There must come a reconciliation between science and philosophy as science cannot answer all questions. Physics explains much of the physical universe, but not the laws of physics themselves. Scientific laws, do not explain the world, they describe certain regularities in mathematical terms, which are referred to as secondary causes in contradistinction to the primary cause, which is the ultimate cause of all things - the “causa causarum”. I used the term philosophy above to include the study of theology in a very broad epistemological sense. As Gaughin’s great mysteries of existence remain as elusive as ever, all forms of knowledge and information need to reconciled. Epistemology needs to be brought more to the fore in Academia.
If we are to answer Gaugin’s questions then we must put aside our biases and prejudices, and not exclude any form of knowledge from our searching and just seek for truth, from whatever source, no matter where it leads us. Whatever we accept about the God concept must be based on reason and science and not on religious faith or alleged revelation.

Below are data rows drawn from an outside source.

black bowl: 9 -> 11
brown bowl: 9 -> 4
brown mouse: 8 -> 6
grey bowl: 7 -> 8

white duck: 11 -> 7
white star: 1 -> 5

The answers to Gaugin’s questions must be outside religion, in that all religions are man-made and not ultimate truths. The answers are outside science also as, at a fundamental level in physics, science has reached its boundary and is melding into metaphysics. We see this where science is being forced into postulates such as Multiverses in Cosmology and Panpsychism in Consciousness studies - hypotheses for which there is absolutely no material or objective evidence. Science can only deal with objective reality as perceived by our limited senses, and our senses are creations of matter, which thereby gives a circular and unacceptable answer.
As agnostic astrophysicist, Paul Davies said in his book, The Mind of God; Science and the Search for Ultimate Meaning, sooner, or later:
we will have to accept something as given, whether it is God, or logic or a set of laws, or some other foundation for existence … whether we call this deeper level of explanation God or something else is essentially a semantic matter.

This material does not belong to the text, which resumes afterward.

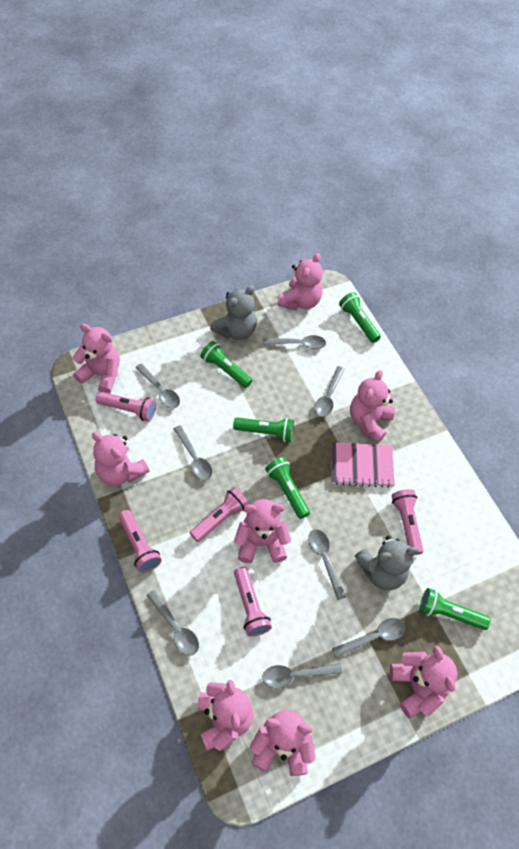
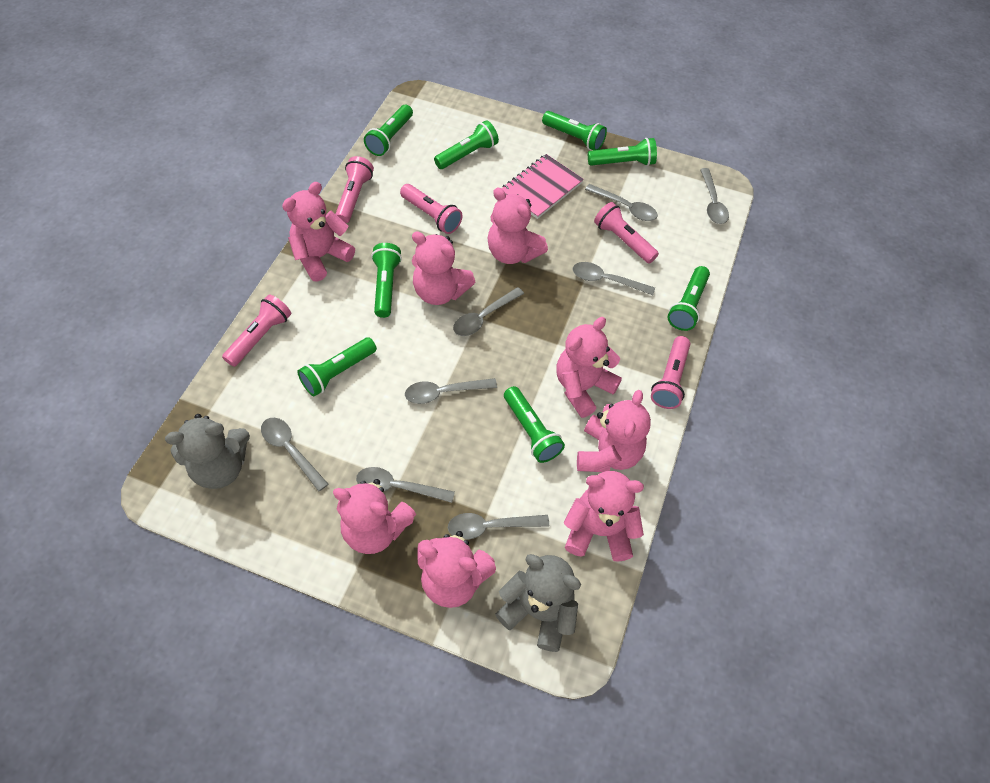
green flashlight: 5 -> 8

Whatever the answer to Gaugin’s questions must advance both the explicability of our universe by physics as far as possible, and at the same time leave room for what in principle cannot be explained by physics.
There must be answers to questions such as where did the primal fireball of the tiniest size and the utmost density come from? And what was the cause of the unimaginably, gigantic, primal explosion? Where did the immeasurable energy of the cosmic expansion come from and what brought about its tremendous initial force? Why did the singularity not continue in its unexploded form? Had it a reason or purpose in expanding? If science cannot answer these questions, where do we go for answers? There is no point in saying there are unanswerable questions. Man has been searching for meaning and understanding since he first evolved and will continue to do so whether these questions can be answered or not.
As we come up against the primal mystery of reality as Martin Heidegger put it, “why are there beings and not nothing”? What term are we to use for this reality?
Is there a power greater than happenstance and what should we call it?
For ultimate answers to these primal mysteries of reality, it is time for a new vocabulary.
So what term could we use as we search for an ultimate cause- a TOE or a GUT, a cosmic force, an innate ordering force or what ?????
⏩ Noel Byrne is a retired Civil Servant and a Humanist, with a principal interest in Philosophy, and a particular interest in Ethics and Morality.